Friday, June 19, 2009

Will it pass?

The Obama health care reform situation is ongoing, and though I don't read every single article that comes out on the subject, I am waiting anxiously to find out what will happen.

A new article reports a step in the right direction:

Trying to regain momentum on a core issue of Barack Obama's presidency, House Democrats on Friday unveiled legislation they said would cover virtually all the nearly 50 million uninsured Americans. Major provisions of the draft bill would impose new responsibilities on individuals and employers to get coverage, end insurance company practices that deny coverage to the sick and create a new government-sponsored plan to compete with private companies.


I especially like the part where it says the plan will "end insurance company practices that deny coverage to the sick." That is a BIG deal to me, since health insurance companies can and do refuse to cover a diabetic under an individual plan.

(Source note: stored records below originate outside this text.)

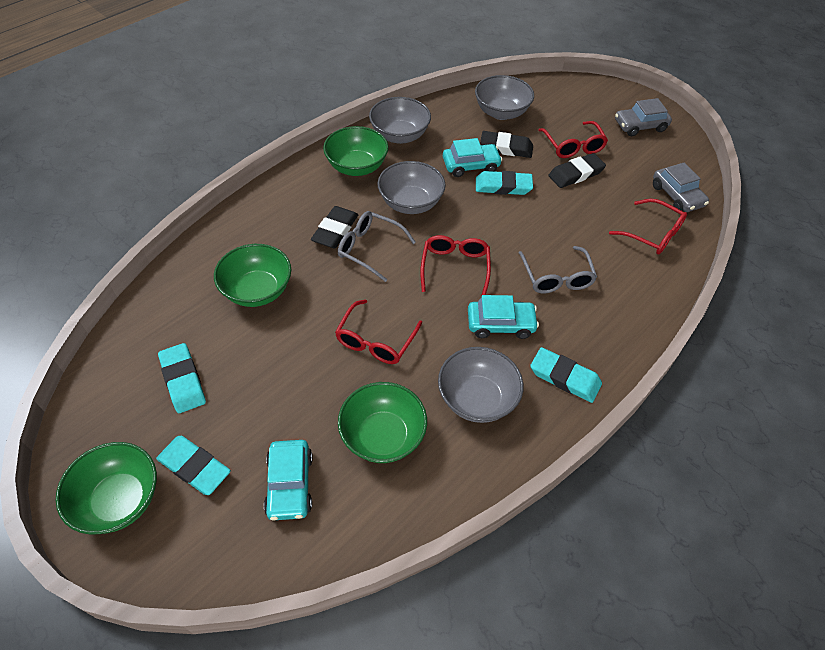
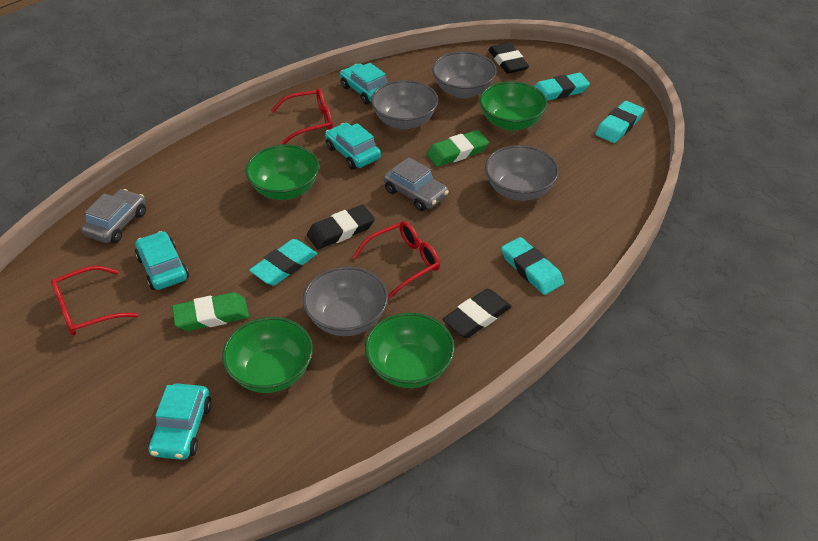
green eraser: 0 -> 2
grey glasses: 2 -> 0
red glasses: 4 -> 3
turquoise car: 3 -> 4

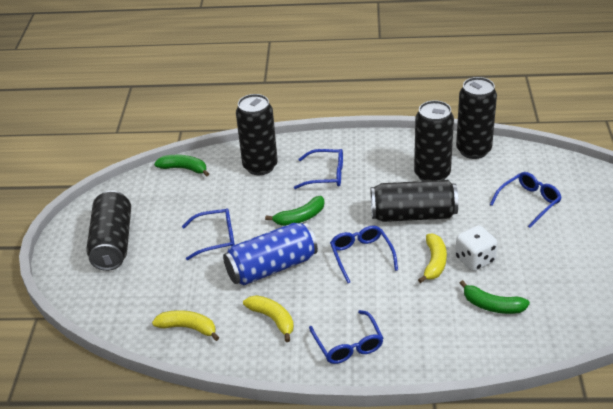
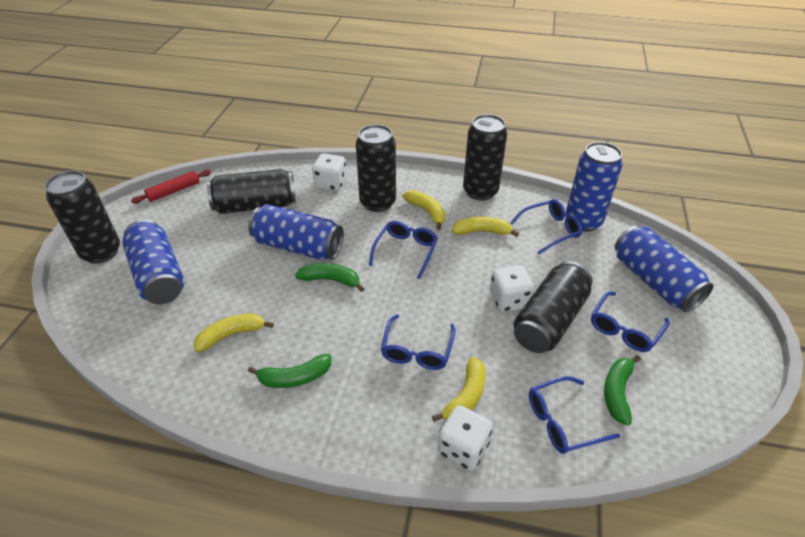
blue can: 1 -> 4
red rolling pin: 0 -> 1
white dice: 1 -> 3
yellow banana: 3 -> 4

The article also talks about whether the program is something we can afford to implement. Me personally, this is one piece of legislation that I'd be quite happy to pay higher taxes for. Heck yeah, I'll pay higher taxes in order to make sure I can always get health insurance!

Thursday, June 11, 2009

President Obama's health care reform

Lately there have been many headlines about President Obama's plans for health care reform. I admittedly haven't been following it very closely, but I've been noting the headlines. I'm glad he is pursuing this issue already, as I think it is very important for our nation's future that we rein in health care expenses and provide insurance to those who can't afford it.

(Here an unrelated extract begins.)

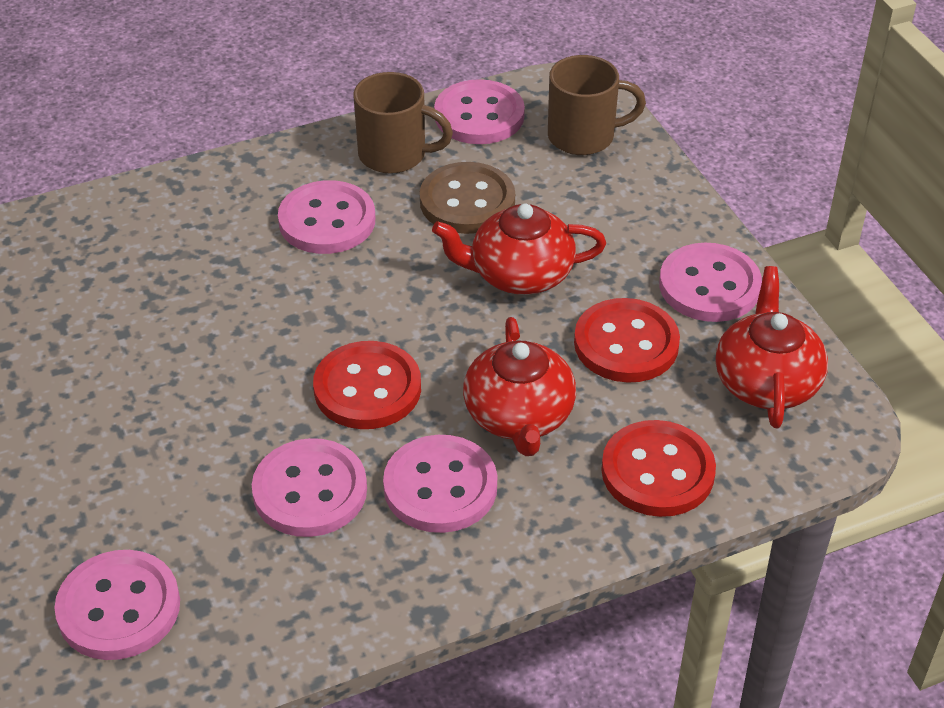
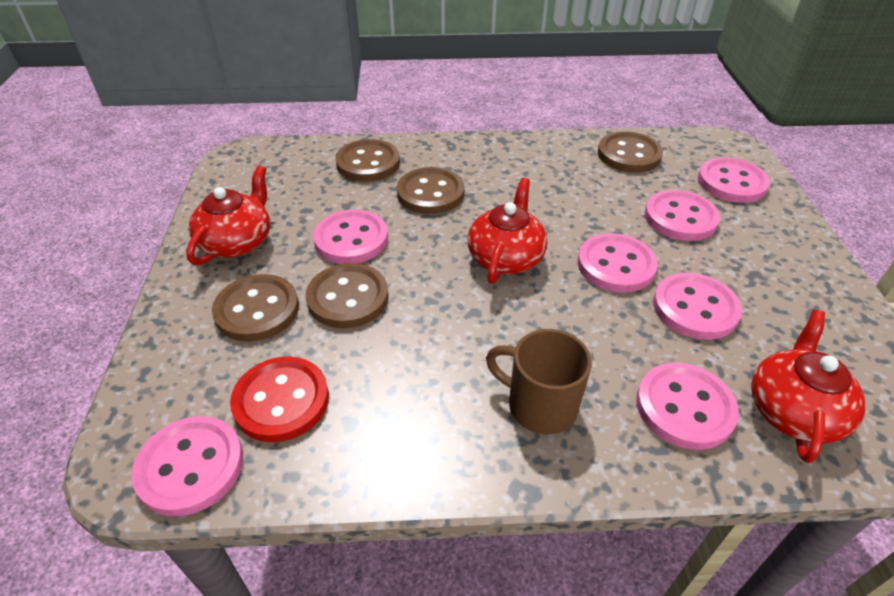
brown button: 1 -> 5
brown mug: 2 -> 1
pink button: 6 -> 7
red button: 3 -> 1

There are a couple of important points that Obama is making that I personally support wholeheartedly.

The president promised that with his health care overhaul "if you like your doctor you'll be able to keep your doctor, if you like your health care plan, you'll be able to keep your health care plan."

"We're not going to make you change," he said.


And the other:

"Every plan should include an affordable, basic benefits package," he said. "And if you can't afford one of these we should give you assistance."


I think these are the elements to a strong health care system that protects all of our nation's citizens: allowing those who can keep their own plans, and to assist those who can't. Certainly, if I can afford to get a plan that provides me better coverage, there's no reason why I should be denied that. But if I can't afford health care, there's also no reason why I should die simply because I was unlucky enough to be born with the genes for a potentially lethal autoimmune disease.

Monday, June 1, 2009

Self-treatment requires flexibility

As a type 1 diabetic, a lot of your treatment is actually in your own hands. YOU are the one who lives with your diabetes, so technically you are more qualified to make small, daily adjustments in your insulin regimen than your doctor.

For example, since my doctor's appointment on Friday I've been pushing lows. Actually, it technically started last week, and I dropped my Lantus dose a bit then. Now I've had to drop it again.

My point is, as a type 1 diabetic you have to be able to recognize when your insulin regimen needs to be changed. You are the one checking your blood sugar every day, so you are the one who is most likely to notice trends in the numbers. And if you are constantly crashing or constantly going high, you are the one who will need to make a decision about your insulin doses. You can't wait until the next time you see the doctor, particularly if you are dealing with a lot of lows.

I'm happy to say that so far, my adjusted Lantus dose seems to be doing the trick. I didn't have any major lows or major highs today. It remains to be seen whether I'll be staying on this dose long-term or not — it's 2 units lower than what I take 99 percent of the time, and drops like this one are usually pretty temporary. But when my insulin needs go up again, I'll be watching for the signs!